La notion de chef de projet est-elle compatible avec la démarche Agile-Scrum? Doit-elle disparaître dans les organisations « Agile-Scrum »? Doit-elle évoluer ou être réinterprétée? Christophe Coupé (Expert Principal Lean Management) & Thierry Ventadour (Expert Consultant Coach d’organisation Agile) du cabinet de conseil inspearit répondent à ces questions.
Le chef de projet, une notion absente dans Agile-Scrum
Dans Agile-Scrum, la notion de projet n’existe pas et est remplacée par celle de produit. Le projet est un succès quand les objectifs en termes de délais, coûts et qualité / performance sont atteints. En Agile-Scrum, la réussite se traduit par un produit qui évolue dans le temps pour répondre aux besoins des clients et lui donner satisfaction. Le mode de fonctionnement en Agile-Scrum s’achève quand le produit est retiré du marché.

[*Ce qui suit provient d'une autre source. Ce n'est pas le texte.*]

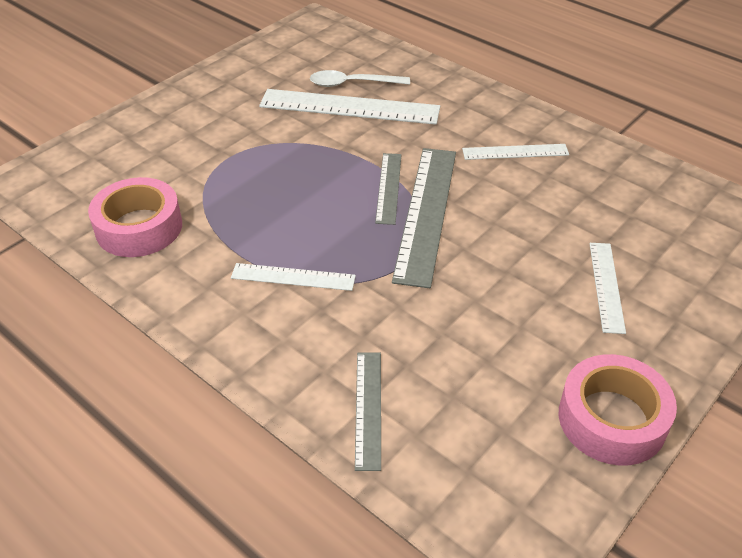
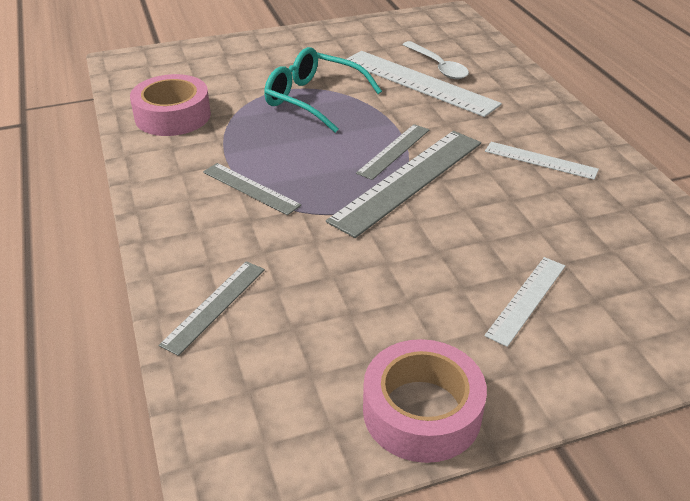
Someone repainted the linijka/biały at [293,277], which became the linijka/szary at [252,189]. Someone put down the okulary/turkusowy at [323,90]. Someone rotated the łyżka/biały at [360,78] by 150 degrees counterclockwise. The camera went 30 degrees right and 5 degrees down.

Dans la mesure où Agile-Scrum ne fonctionne pas en mode projet, il n’y a pas de chef de projet. Par ailleurs, la notion de Chef est contradictoire avec les principes Agile, qui visent à responsabiliser l’équipe, qui s’organise et décide seule des actions pour atteindre les objectifs.
Un modèle Agile-Scrum : une démarche où chacun trouve sa place
La mise en place d’une démarche Agile-scrum implique une nouvelle répartition des rôles entre les collaborateurs.

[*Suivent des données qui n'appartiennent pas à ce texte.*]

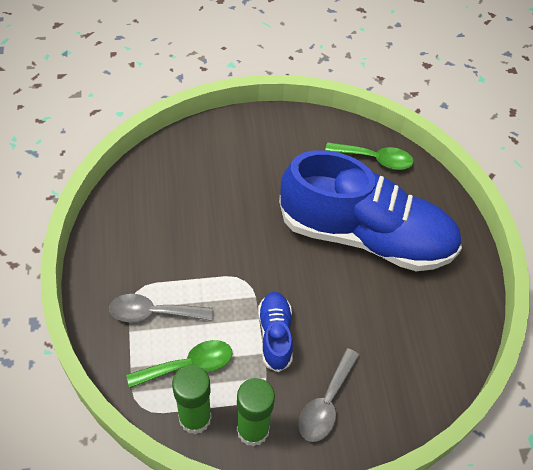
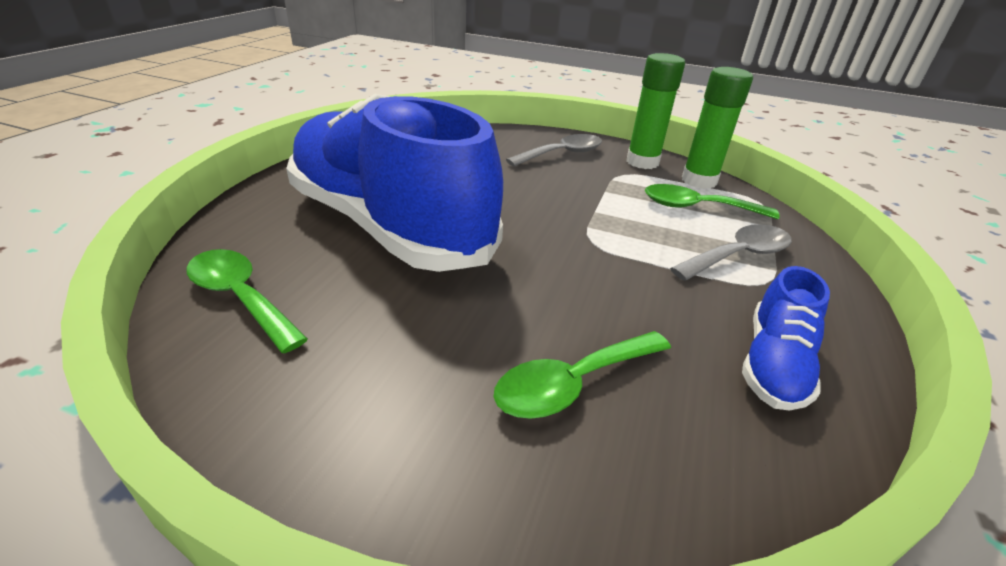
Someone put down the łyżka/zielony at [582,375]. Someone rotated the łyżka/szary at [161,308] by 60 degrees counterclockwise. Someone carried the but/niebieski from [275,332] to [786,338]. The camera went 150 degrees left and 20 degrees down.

Le Product owner prend en charge la gestion des exigences et des évolutions. Il définit le besoin sous la forme de user stories, qui sont inscrites dans un registre (Product backlog) avec un niveau de priorité. Il valide les livraisons et assure la communication vers les clients.
Le Scrum master organise le travail de l’équipe et anime les réunions ou rituels Agile. Il suit et partage l’avancement des travaux en s’appuyant sur du management visuel. Il gère les indicateurs (avancement, performance) et assure la communication avec le management. Il traite les difficultés et rend les arbitrages nécessaires.
L’Equipe estime la complexité des user stories et s’engage sur le contenu de chaque itération (cycle standard de développement). Elle identifie les risques lors des réunions quotidiennes et évalue les ressources à mobiliser pour atteindre les objectifs. Elle décide en séance des actions ad hoc à mettre en œuvre. Il lui appartient aussi de piloter la gestion des sous-traitants et la synchronisation avec d’autres équipes.
Une reconversion parfois difficile pour un chef de projet classique dans une équipe Agile-Scrum
Une équipe ayant finalisé sa transition vers Agile/Scrum n’a donc plus de Chef de Projet. Ce dernier évolue généralement vers un poste de Product Owner, pour représenter les utilisateurs dans l’équipe, ou comme Scrum Master, afin d’utiliser sa connaissance du produit.
En caricaturant, deux modes de management existent : le « command & control » et le « collaboratif ». Le chef de projet habitué à tout contrôler sera mal à l’aise dans le modèle Agile-Scrum, qui laisse les membres de l’équipe libres de prendre leurs décisions et de résoudre les problèmes. Peu enclin à déléguer, il doit apprendre un nouveau mode de management, une nouvelle posture d’animateur. Certains ne pourront franchir le pas et devront retourner vers des postes nécessitant un management directif. En revanche, le chef de projet à l’aise avec le mode collaboratif et habitué à responsabiliser ses équipes va s’adapter naturellement au mode Agile-Scrum.
Un accompagnement renforcé : un incontournable pour certains chefs de projet
Pour réussir une transformation Agile-Scrum, il est donc nécessaire, non seulement de coacher les équipes, mais également les chefs de projet pour qui le changement est le plus difficile. Ceux qui sont habitués à tout maîtriser, diriger et contrôler sont réticents à responsabiliser l’équipe. Il faut donc les accompagner, de manière à adapter leur posture et leurs réflexes au nouveau mode de collaboration. Il faut les aider à développer leur leardership et leur capacité à dynamiser une équipe, de manière à assumer leur nouveau rôle.
L’accompagnement des managers est aussi indispensable. Dans une organisation traditionnelle, ceux-ci sont habitués à interagir avec les équipes en recevant des rapports d’avancement via les chefs de projets. En mode Agile, une partie de ces décisions sera prise par l’équipe elle-même. Les managers doivent eux aussi apprendre à déléguer, à faire confiance, à responsabiliser leurs équipes.